No referido mês de Abril de 1917, apresentou à exposição da American Society of Independent Artists uma insólita obra: um urinol em porcelana branca, igual aos urinóis que vendia a companhia de artigos de quarto de banho J.Le Mott Iron Works. Assinou o urinol com o criptónico R. Mutt, inscreveu no rebordo inferior do objecto a data de 1917 e denominou Fountain (Fontaine, Fonte) a obra proposta para figurar na exposição.

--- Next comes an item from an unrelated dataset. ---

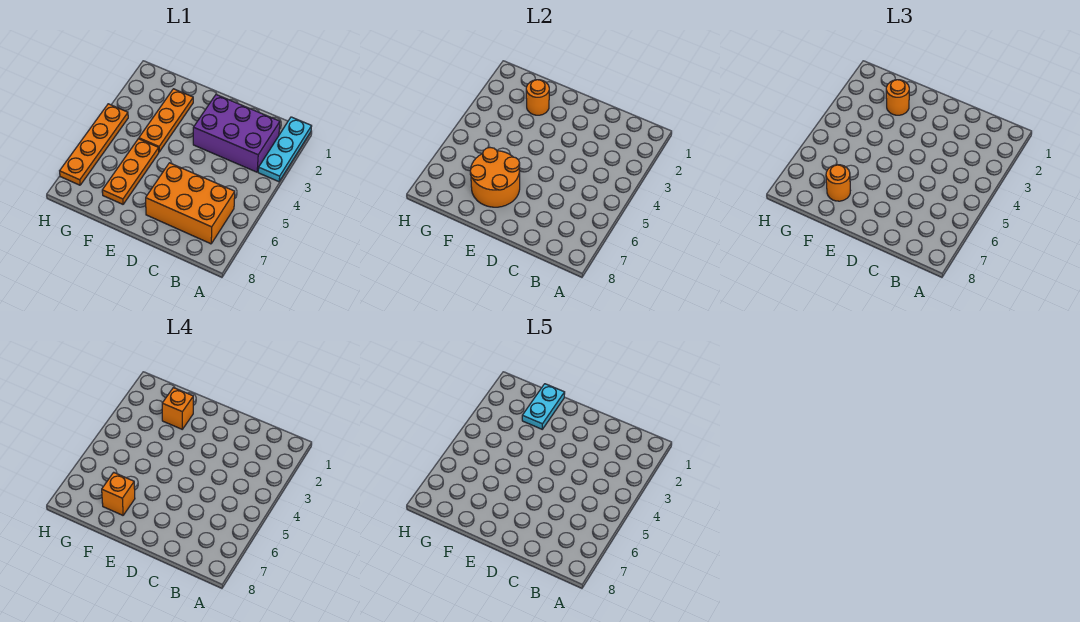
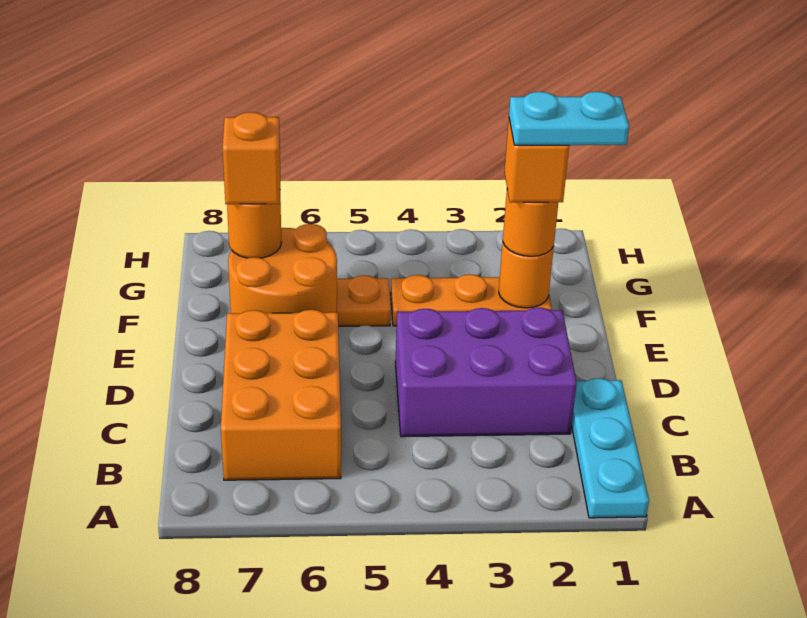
cyan plate A1:A3 level 1 -> cyan plate A1:C1 level 1
purple brick B2:D3 level 1 -> purple brick C2:D4 level 1
orange plate H4:H7 level 1 -> none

Segundo as regras estabelecidas pelos organizadores do certame – Marcel Duchamp fazia parte da comissão organizadora –, não existia selecção prévia das obras apresentadas, mas o urinol assinado por R. Mutt não foi exposto, tendo sido ocultado algures, e não figura no catálogo da exposição. O original perdeu-se e a única imagem que dele perdura deve-se à fotografia tirada por Alfred Stieglitz, um fotógrafo nova-iorquino com alguma fama. Esta fotografia possibilitou a reconstituição do urinol perdido, do qual foram executadas réplicas em 1950, 1963,1964 e 1973.

A Fonte é o mais célebre exemplar da «obra de arte» que o próprio Marcel Duchamp designou, em 1916, por readymade (ou ready-made), isto é, um objecto banal da realidade quotidiana que, por decisão do artista e mediante a aceitação do que viria a chamar-se o «mundo da arte» (artworld) e a «instituição da arte», passa a ter o estatuto de «obra de arte». A integração de elementos do real quotidiano na estrutura formal e semântica das obras de arte, desde a pintura à poesia, é uma estratégia tipicamente vanguardista, tendo como objectivo apagar as fronteiras entre a esfera da arte e a esfera da vida real.

Já em 1913 Manuel Duchamp produzira um readymade intitulado Roda de bicicleta (Roue de bicyclette) e em 1914 um outro, denominado Porta-garrafas (Porte-bouteilles), mas só a Fonte, graças ao escândalo que provocou nos meios artísticos de Nova-Iorque, é que deu origem, sobretudo depois de meados do século XX, a acesos debates sobre o readymade, o «mundo da arte» e a (in)definição da obra de arte. Deve anotar-se que Fonte não é um readymade propriamente dito, isto é, um objecto da realidade quotidiana isento de qualquer elemento artefactual, mas sim um aided readymade – ou seja, um readymade «ajudado» –, pois Marcel Duchamp alterou a configuração funcional do urinol autêntico, apôs-lhe uma assinatura autoral e uma data e deu-lhe uma denominação metafórica.

O choque provocado pelo readymade de Duchamp ganhou nova actualidade quando, no apogeu da pop art, em 1964, o artista plástico Andy Wahrol (1928-1987) expôs como obras de arte, na Stable Gallery de Nova Iorque, uma colecção das suas Brillo Boxes, reproduções perfeitamente iguais, embora em contraplacado e não em cartão, às Brillo Boxes que se vendiam nos estabelecimentos comerciais e que continham esfregões de palha de aço com detergente para limpar tachos e panelas.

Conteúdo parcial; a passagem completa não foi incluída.